Two new studies, supported by the Agency for Healthcare Research and Quality, suggest that community-level approaches may boost the effectiveness of this approach. The first study (HS10247) found that an office-based intervention to promote judicious antibiotic prescribing reached its intended audience, but physicians felt that reinforcement of the messages via mass media would enhance its effectiveness. A second study (HS13001) linked a low-cost mass media campaign with reduced antibiotic use in the community. While these studies show declines in the prescribing of antibiotics, they do not claim to affect rates of antibiotic resistance. Both studies are briefly summarized here.

Stille, C.J., Rifas-Shiman, S.L., Kleinman, K., and others (2008, May-June). "Physician responses to a community-level trial promoting judicious antibiotic use." Annals of Family Medicine 6(3), pp. 206-212.

This study found that the message to reduce unnecessary use of antibiotics, promoted through multiple methods directed at both physicians and parents, reached physician audiences in those communities. These materials were also welcomed by physicians as a tool for parent education. The researchers surveyed 168 physicians in 16 Massachusetts communities in a 3-year REACH (Reducing Antibiotics in Children) trial to promote judicious antibiotic use for respiratory tract infections that are caused by viruses, which cannot be treated by antibiotics. Physicians in intervention communities received locally endorsed guidelines, group educational sessions, and biweekly newsletters on judicious antibiotic use. Parents simultaneously received materials in physicians' offices and by mail.

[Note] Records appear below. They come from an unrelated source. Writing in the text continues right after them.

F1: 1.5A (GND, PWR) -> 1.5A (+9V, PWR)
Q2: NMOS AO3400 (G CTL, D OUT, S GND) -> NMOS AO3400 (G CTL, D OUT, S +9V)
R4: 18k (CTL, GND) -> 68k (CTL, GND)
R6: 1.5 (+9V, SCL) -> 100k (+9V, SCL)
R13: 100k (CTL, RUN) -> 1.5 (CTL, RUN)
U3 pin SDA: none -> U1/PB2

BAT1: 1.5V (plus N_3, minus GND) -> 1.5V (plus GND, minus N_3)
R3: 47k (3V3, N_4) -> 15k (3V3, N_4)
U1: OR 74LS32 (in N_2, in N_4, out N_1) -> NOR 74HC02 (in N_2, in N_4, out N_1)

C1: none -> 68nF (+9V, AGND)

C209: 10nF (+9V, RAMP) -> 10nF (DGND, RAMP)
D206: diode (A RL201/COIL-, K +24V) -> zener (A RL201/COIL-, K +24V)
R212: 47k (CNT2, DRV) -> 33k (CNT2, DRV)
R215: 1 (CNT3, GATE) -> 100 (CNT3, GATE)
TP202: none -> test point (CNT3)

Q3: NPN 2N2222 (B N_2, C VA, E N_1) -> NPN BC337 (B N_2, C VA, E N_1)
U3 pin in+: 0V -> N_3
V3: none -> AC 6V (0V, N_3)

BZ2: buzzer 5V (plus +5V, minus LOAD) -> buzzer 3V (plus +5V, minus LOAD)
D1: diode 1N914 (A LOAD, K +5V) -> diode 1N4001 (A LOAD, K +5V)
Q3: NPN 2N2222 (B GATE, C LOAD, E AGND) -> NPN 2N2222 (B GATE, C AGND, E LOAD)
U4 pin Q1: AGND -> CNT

The researchers mailed a physician survey and interviewed them after the educational campaign to assess its impact. More intervention than control physicians (who received no educational materials or training) reported decreased antibiotic prescribing from 2000 to 2003 (75 vs. 58 percent), but there were no differences between groups in knowledge, attitudes, or behaviors favoring judicious antibiotic use. Both groups expressed concern about antibiotic resistance and reported room to reduce their own prescribing. Interviewed intervention physicians believed that frequent repetition of short, consistent messages to both parents and physicians, brief physician and parent handouts on specific topics, and dissemination of the message by the mass media were the most effective way to improve judicious antibiotic use.

Gonzales, R., Corbett, K.K., Wong, S., and others (2008, June). "'Get smart Colorado': Impact of a mass media campaign to improve community antibiotic use." Medical Care 46(6), pp. 597-605.

A mass media campaign for appropriate antibiotic use that targeted mothers of young children in a large metropolitan community reduced community-level antibiotic use in a cost-efficient manner, according to this study. The researchers examined the impact of a "Get Smart Colorado" campaign. The campaign consisted of paid outdoor advertising and media and physician advocacy and ran between November 2002 and February 2003. The researchers measured antibiotics dispensed per 1,000 persons or managed care enrollees, and the proportion of office visits in which antibiotics were received during the 10 to 12 months before and after the campaign.

Following the mass media campaign, there was a 3.8 percent net decrease in retail pharmacy antibiotic dispensings per 1,000 persons and an 8.8 percent net decrease in managed care-associated antibiotic dispensings per 1,000 members in the mass media community. Most of the decline was among children and corresponded with a decline in the number of pediatric office visits in which patients received antibiotics. Finally, the campaign seemed to be cost-saving. The monetary savings per 1,000 pediatric managed care members was over $5,500. Overall, the researchers estimated a savings of over $7 per managed care member per year. The "Get Smart Colorado" campaign is the first example of a wide-scale mass media campaign to affect office visit and antibiotic use at the community level in the United States.